TLDR:

The Turkish Competition Authority (Rekabet Kurumu) is Türkiye’s competition law enforcement authority, established in 1997 under Law No. 4054 on the Protection of Competition. The Rekabet Kurulu (the decision-making board of the authority) reviews merger and acquisition transactions, investigates anti-competitive agreements and abuse of dominance, and increasingly addresses digital markets and emerging industries.

Merger Control

The Rekabet Kurulu reviews merger and acquisition transactions exceeding specified thresholds under Communiqué 2010/4: when the combined Turkish turnover of the parties exceeds TL 750 million AND at least two of the parties have Turkish turnover exceeding TL 250 million each (thresholds periodically updated). Notification is mandatory and pre-closing—closing without approval is a violation. Review periods: Phase I (30 days, may be extended), Phase II (6 months from Phase II initiation). Penalties for “gun-jumping” (closing without approval) are administrative fines based on turnover. Recent enforcement has been active, including blocked deals, conditional approvals with divestitures, and significant fines for unnotified transactions.

Anti-Competitive Practice Enforcement

Article 4 of the Competition Law prohibits anti-competitive agreements (analogous to EU TFEU Article 101), Article 6 prohibits abuse of dominance (analogous to TFEU 102), Article 7 governs merger control. Recent enforcement priorities include digital platforms (significant decisions against Trendyol, Hepsiburada, Yemeksepeti for various anti-competitive practices), pharma and healthcare, telecommunications, and aviation. Fines can reach 10% of Turkish turnover. The authority has a leniency program providing immunity or reduced fines for first applicants reporting cartels.
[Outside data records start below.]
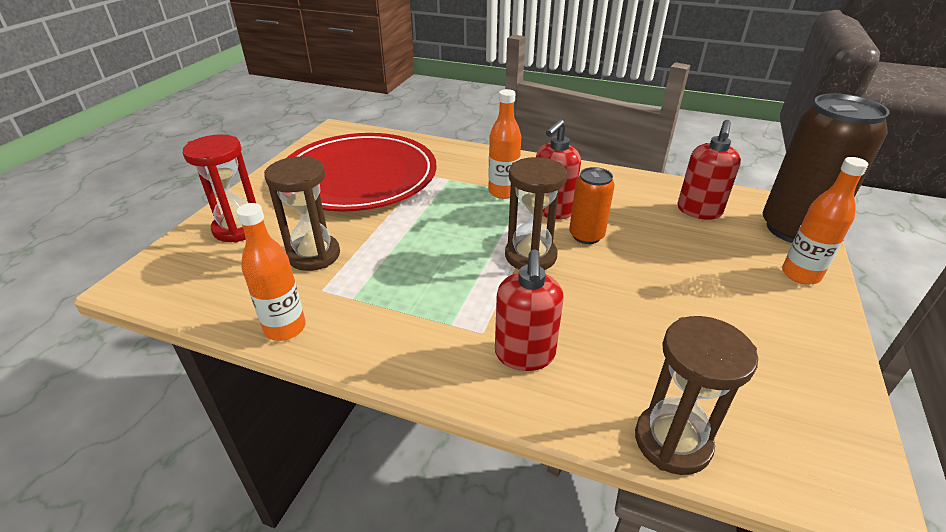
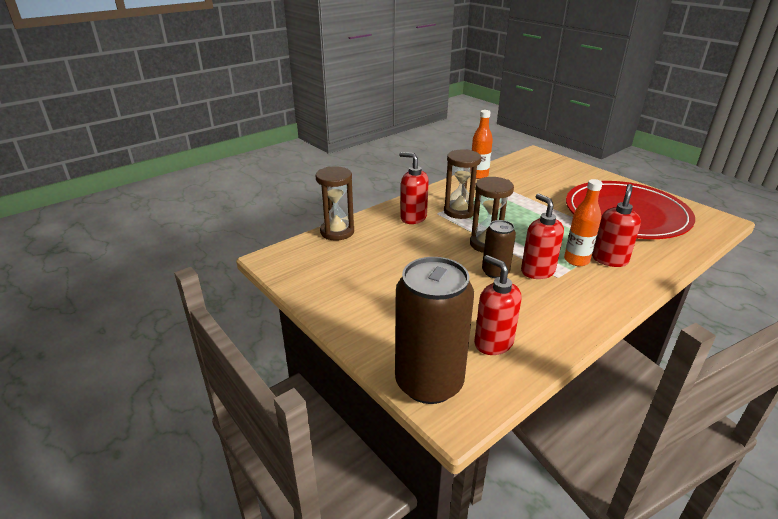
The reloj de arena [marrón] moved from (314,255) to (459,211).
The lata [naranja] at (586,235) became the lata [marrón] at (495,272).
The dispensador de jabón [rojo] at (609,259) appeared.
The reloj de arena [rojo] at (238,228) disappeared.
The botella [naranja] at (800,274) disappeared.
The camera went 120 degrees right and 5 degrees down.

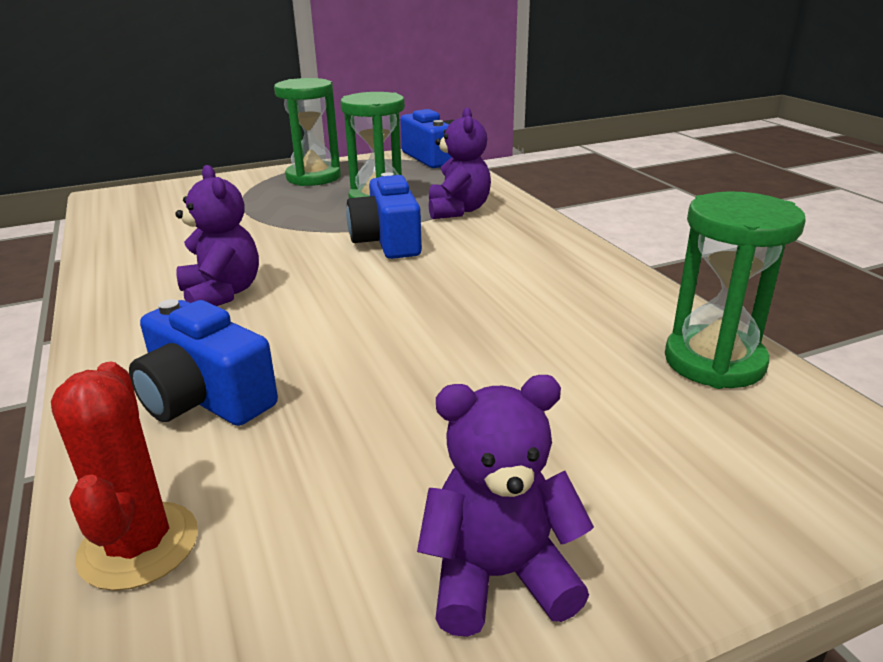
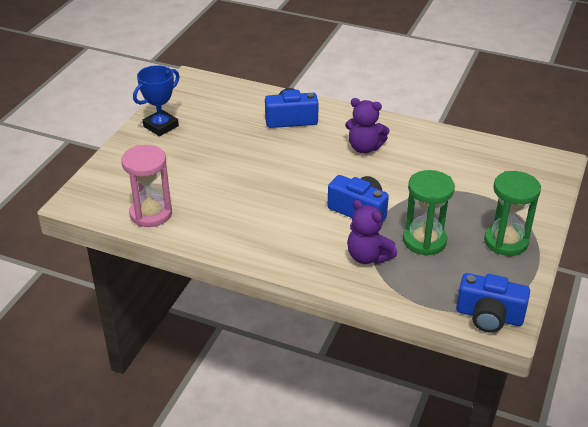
The reloj de arena [verde] at (714,362) became the reloj de arena [rosa] at (151,214).
The osito [morado] at (498,576) was replaced by the trofeo [azul] at (161,126).
The cactus [rojo] at (139,545) disappeared.
The camera went 135 degrees right and 10 degrees up.

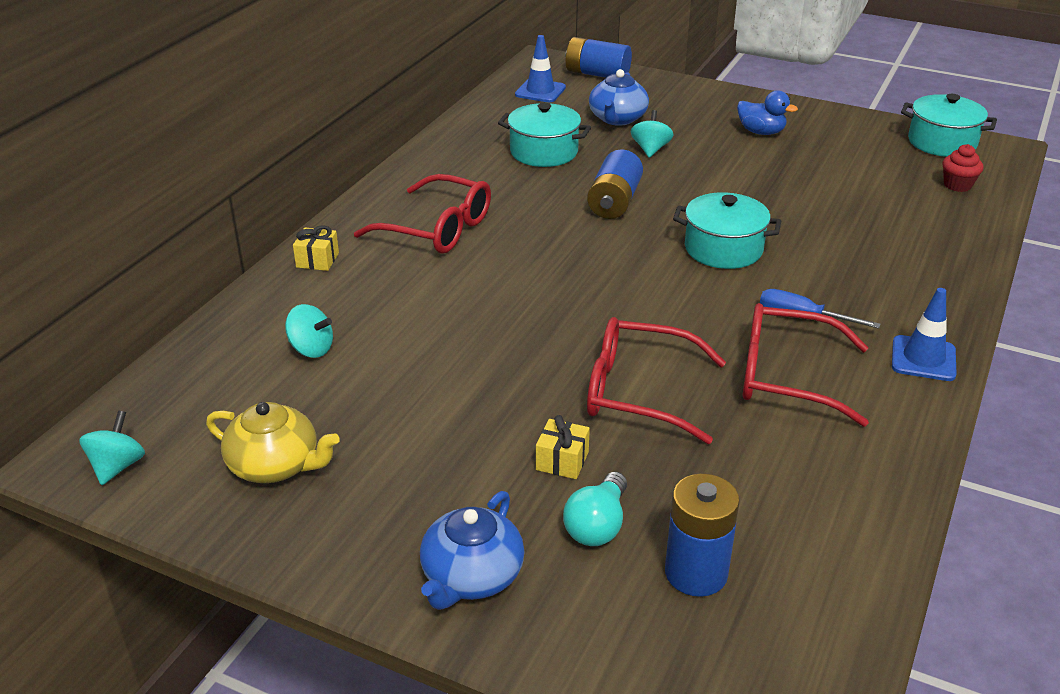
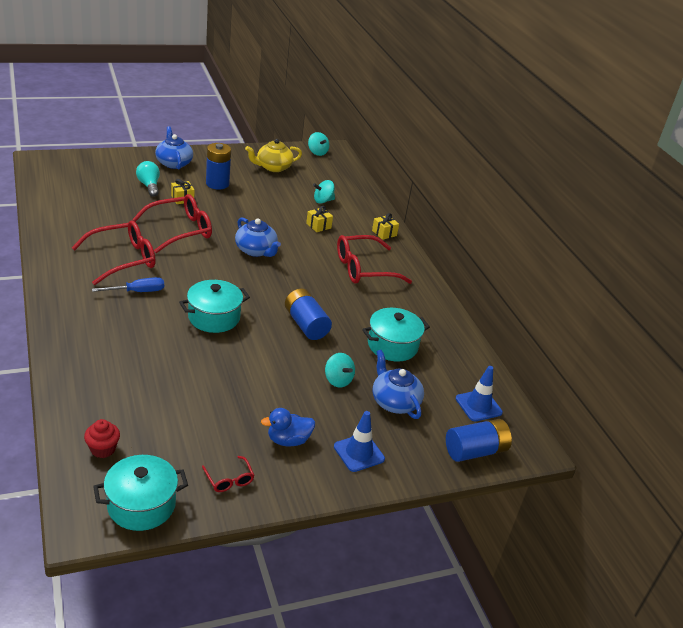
The gafas [rojo] at (229,480) appeared.
The pila [azul] moved from (696,573) to (217,184).
The tetera [azul] at (256,250) appeared.
The regalo [amarillo] at (318,226) appeared.
The cono de tráfico [azul] moved from (923,359) to (359,453).
The camera went 130 degrees right and 0 degrees up.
Digital Markets and Modern Issues

The Rekabet Kurulu has been particularly active in digital markets enforcement. Major cases address: marketplace anti-competitive practices (favorable treatment of own products, restrictions on sellers), advertising and ad-tech competition, vertical restraints in e-commerce, data-driven mergers and acquisitions, and platform dominance. The authority published a “Digital Market Sectoral Inquiry” report (2022-2023) examining e-commerce platforms in depth. Türkiye is considering Digital Markets Act-style ex-ante regulation similar to EU. For investment law practitioners, Rekabet Kurulu clearance is a routine but important workstream in M&A transactions, requiring careful coordination with international filings.